(CNN) — Eighty million years ago, a ferocious predecessor of Tyrannosaurus Rex stalked the western shore of an ancient seaway that flooded through North America, slicing the continent in two.
Named Lythronax, or “king of gore,” this 2.5-ton tyrannosaur stood a menacing eight feet tall and 24 feet long. Its powerful jaws could swiftly grab prey and tear it apart.
Lythronax is one of many magnificent new dinosaurs that paleontologists have unearthed across the northern Colorado Plateau, helping them piece together a complex evolutionary history.
Gazing across these stark desert landscapes, it’s hard to envision a lush, verdant Jurassic Park. Yet in Utah alone, scientists have identified more than 100 dinosaur species just since the mid-1990s, says James Kirkland, Utah’s state paleontologist.
“We’re in the golden age of paleontology right now,” said Kirkland. “These past 25 years, we’ve had a five-fold increase in numbers of dinosaur species identified in Utah. We now have more [known] dinosaur species than any other state in the nation.”
Between about 220 and 65 million years ago, dinosaurs on what’s now the Colorado Plateau endured dramatic geologic and climatic changes that moved continents, transformed swamplands into sand dunes and created the inland sea where the fearsome Lythronax hunted.
To survive, they diverged into a wondrous array of creatures that left behind ample evidence of their presence.
Any dinosaur buff’s road trip bucket list has to include the Dinosaur Diamond Prehistoric Highway, a fascinating tour through some of the best paleo sites on the Colorado Plateau.
It includes active digs, world-class museums and scenic trails where you can literally track a dinosaur. And the whole loop — plus a couple of essential detours — can easily be done in a week or two.
Let’s journey back in time to the dawn of dinosaurs in this region.
1. Horns, wings and the ‘king of gore’
Start in Salt Lake City by “boning up” on paleo history to understand how geology and climate affected dinosaur evolution. The Natural History Museum of Utah takes you back 252 million years to the beginning of the Mesozoic Era, which spanned 187 million years from the early Triassic to the Jurassic to the Cretaceous period.
Most of the dinosaurs are locals, excavated in Utah, including an 80-foot long Barosaurus and groundbreaking new finds like the horned Utahceratops and Lythronax.
After its discovery in 2009, the “king of gore” made waves when a research team concluded that this type of tyrannosaur, closely related to T. Rex, had evolved some 80 million years ago, 10 million years earlier than previously thought.
Visitors can watch staff prep research specimens in the lab and even take on the role of a paleontologist at a dig.
2. Meet Supersaurus
Prepare to be dazzled by one of the world’s largest dinosaur displays at the interactive Museum of Ancient Life in Lehi, Utah.
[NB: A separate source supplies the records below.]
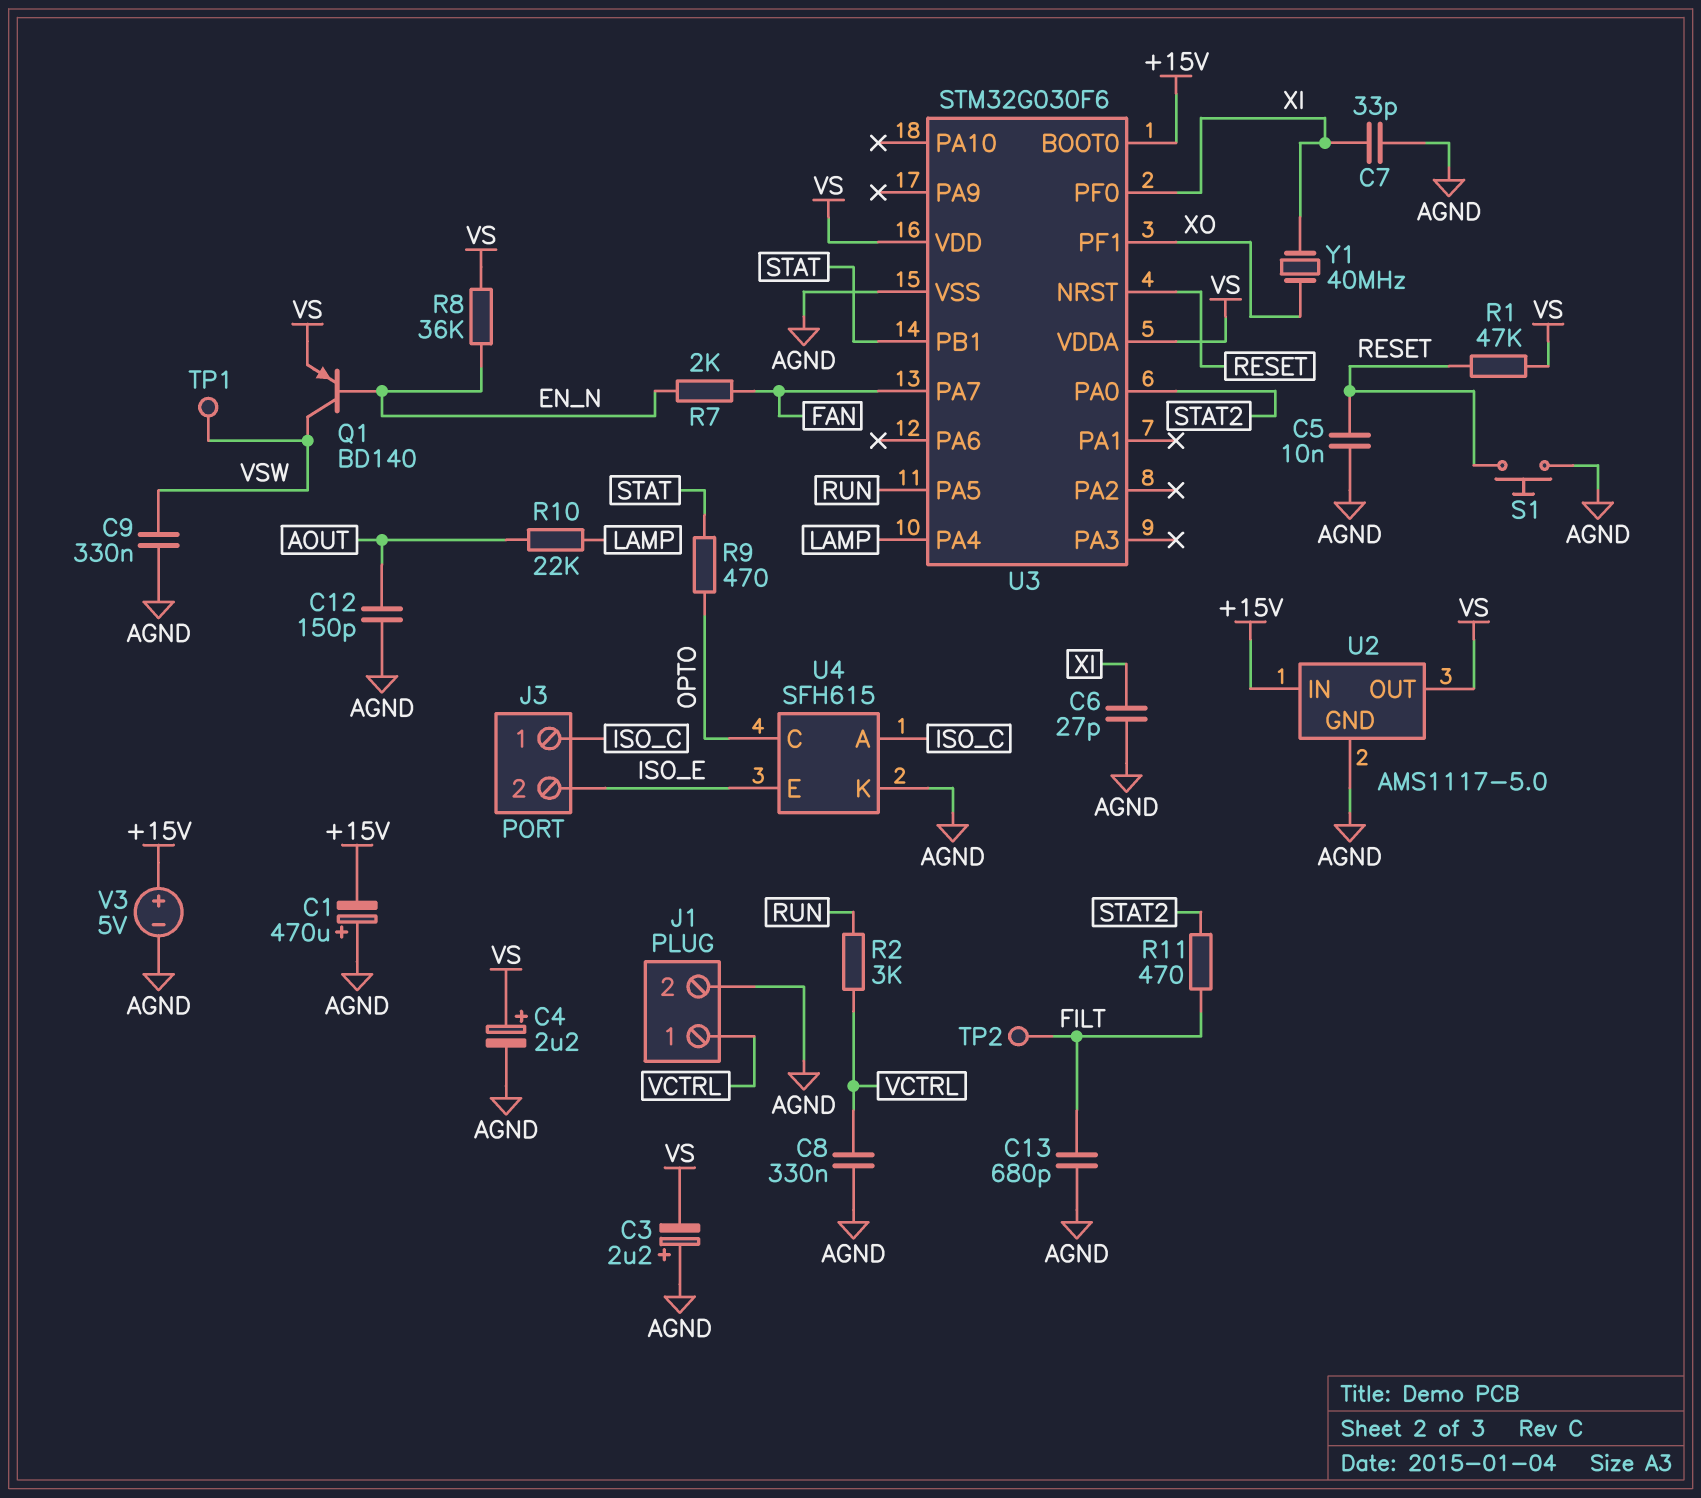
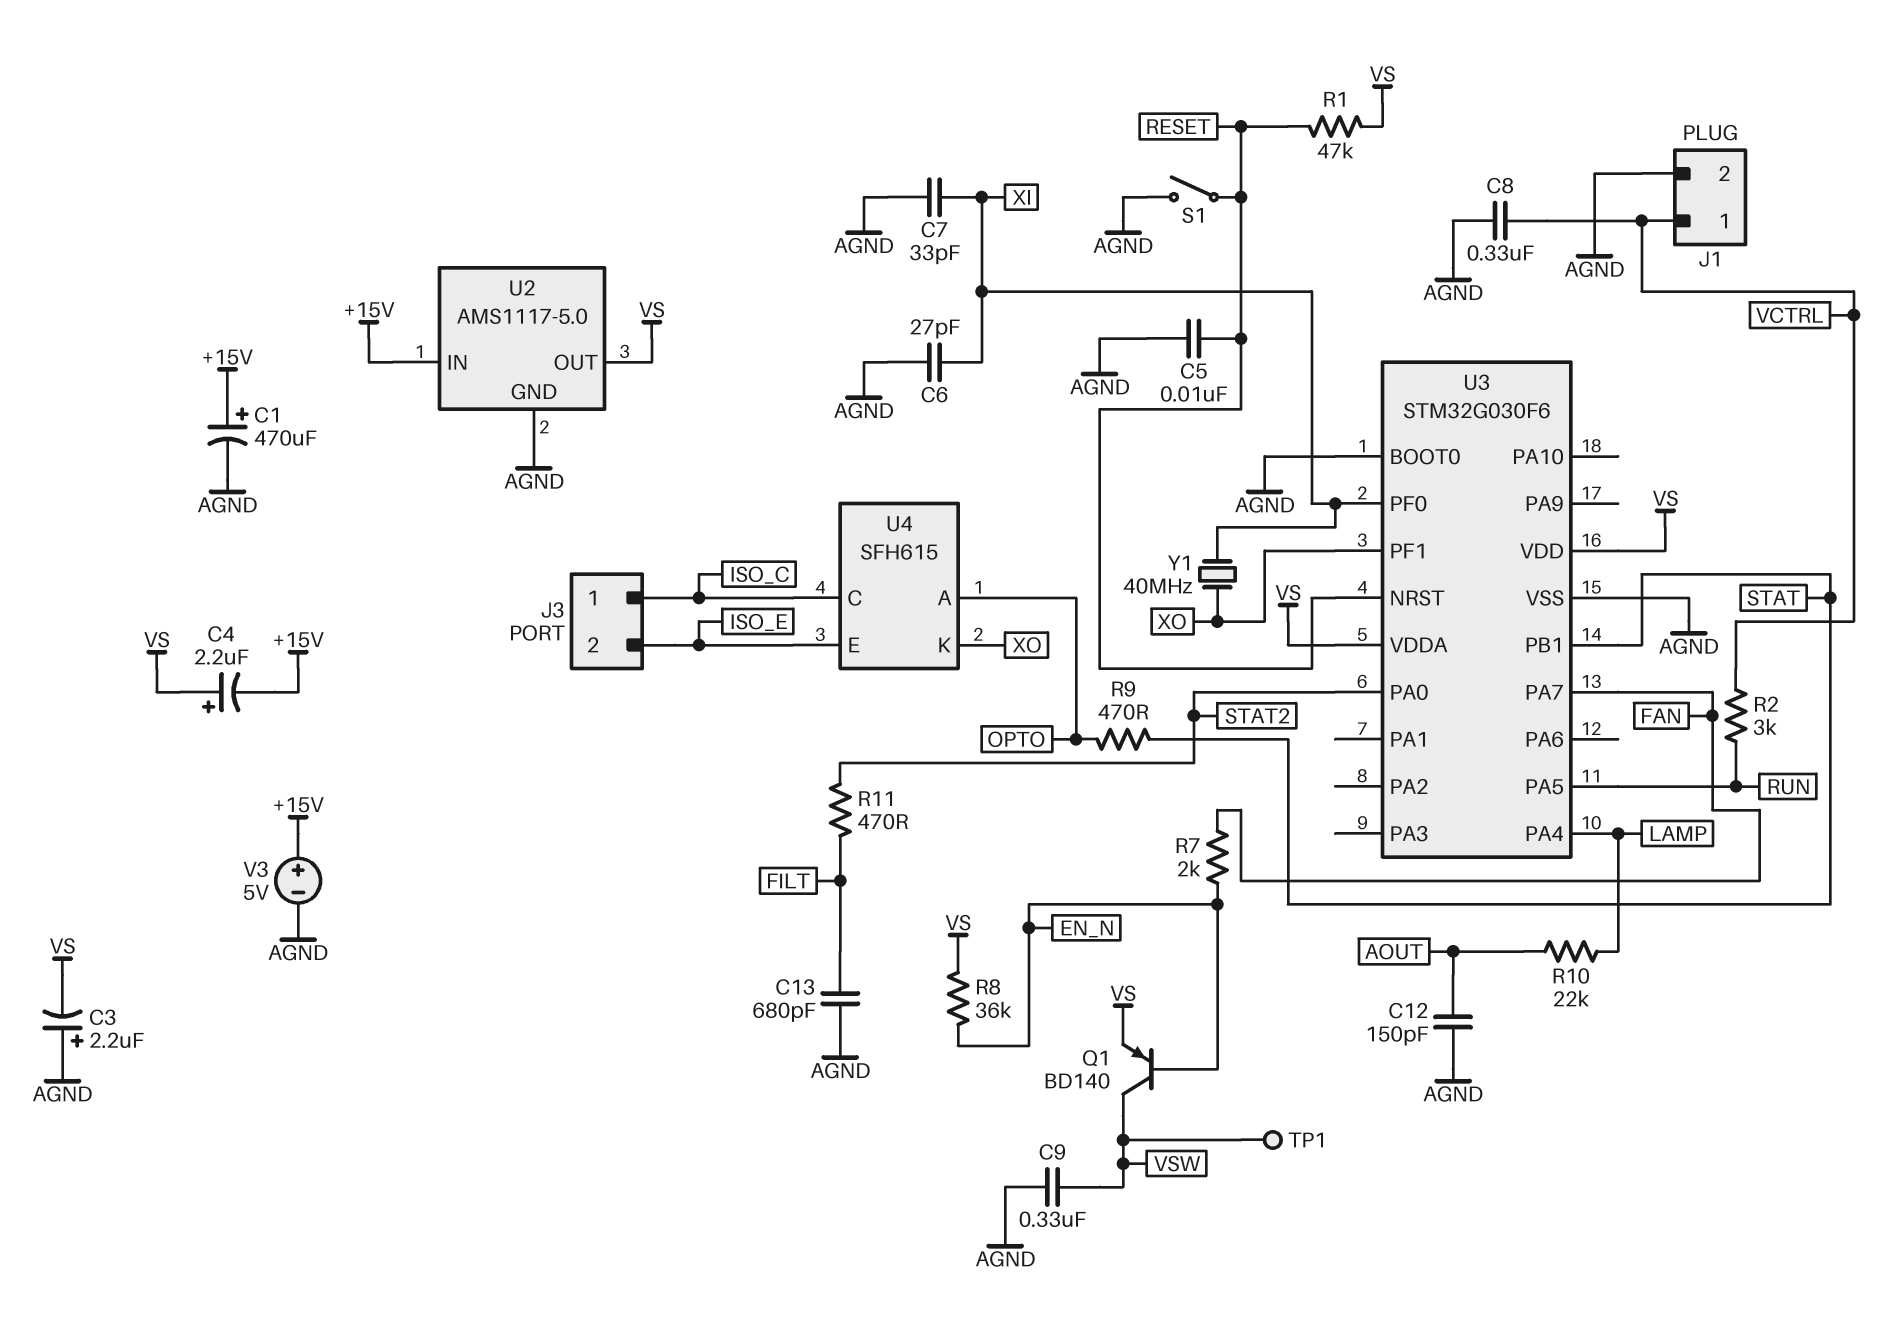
C1: 470uF (plus AGND, minus +15V) -> 470uF (plus +15V, minus AGND)
C4: 2.2uF (plus VS, minus AGND) -> 2.2uF (plus VS, minus +15V)
S1: button (AGND, RESET) -> switch (AGND, RESET)
TP2: test point (FILT) -> none
U3 pin BOOT0: +15V -> AGND
U4 pin A: ISO_C -> OPTO
U4 pin C: OPTO -> ISO_C
U4 pin K: AGND -> XO

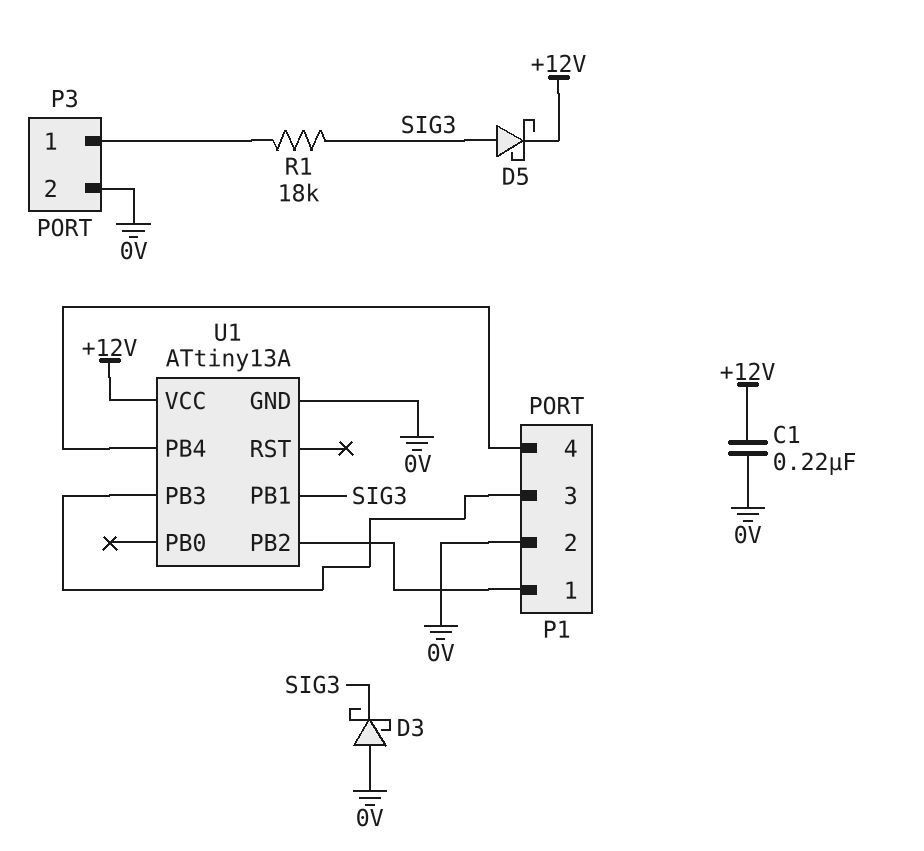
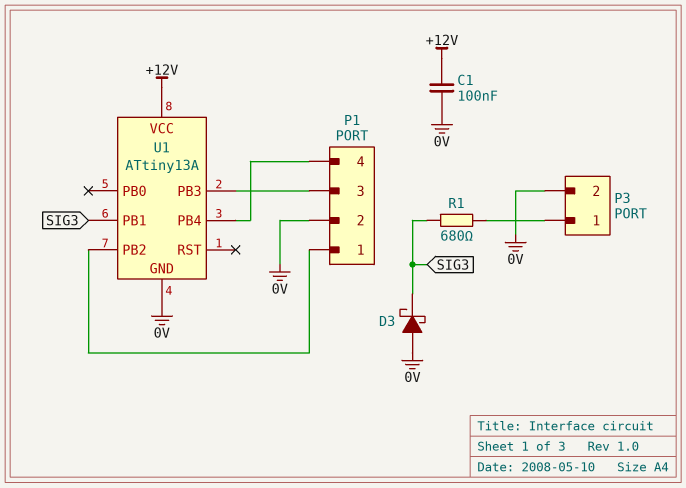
C1: 220nF (+12V, 0V) -> 100nF (+12V, 0V)
D5: schottky (A SIG3, K +12V) -> none
R1: 18k (P3/1, SIG3) -> 680 (P3/1, SIG3)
Here you’ll see 60 complete skeletons, including the biggest dinosaur discovered: the 120-foot Supersaurus.
Kids can pretend to be paleontologists unearthing ancient fish fossils in the Junior Paleo Lab. In Dinosaur Revolution, they can mimic dinosaur behavior and undertake “Mesozoic missions” to learn more about these ancient creatures.
3. Dinosaurs frozen in time
Next, head east toward Colorado to see one of the world’s premiere dinosaur sites: Dinosaur National Monument. On the way, stop in Vernal at the Utah Field House of Natural History Museum, another fossil hotspot that will get you primed to explore this spectacular dinosaur graveyard.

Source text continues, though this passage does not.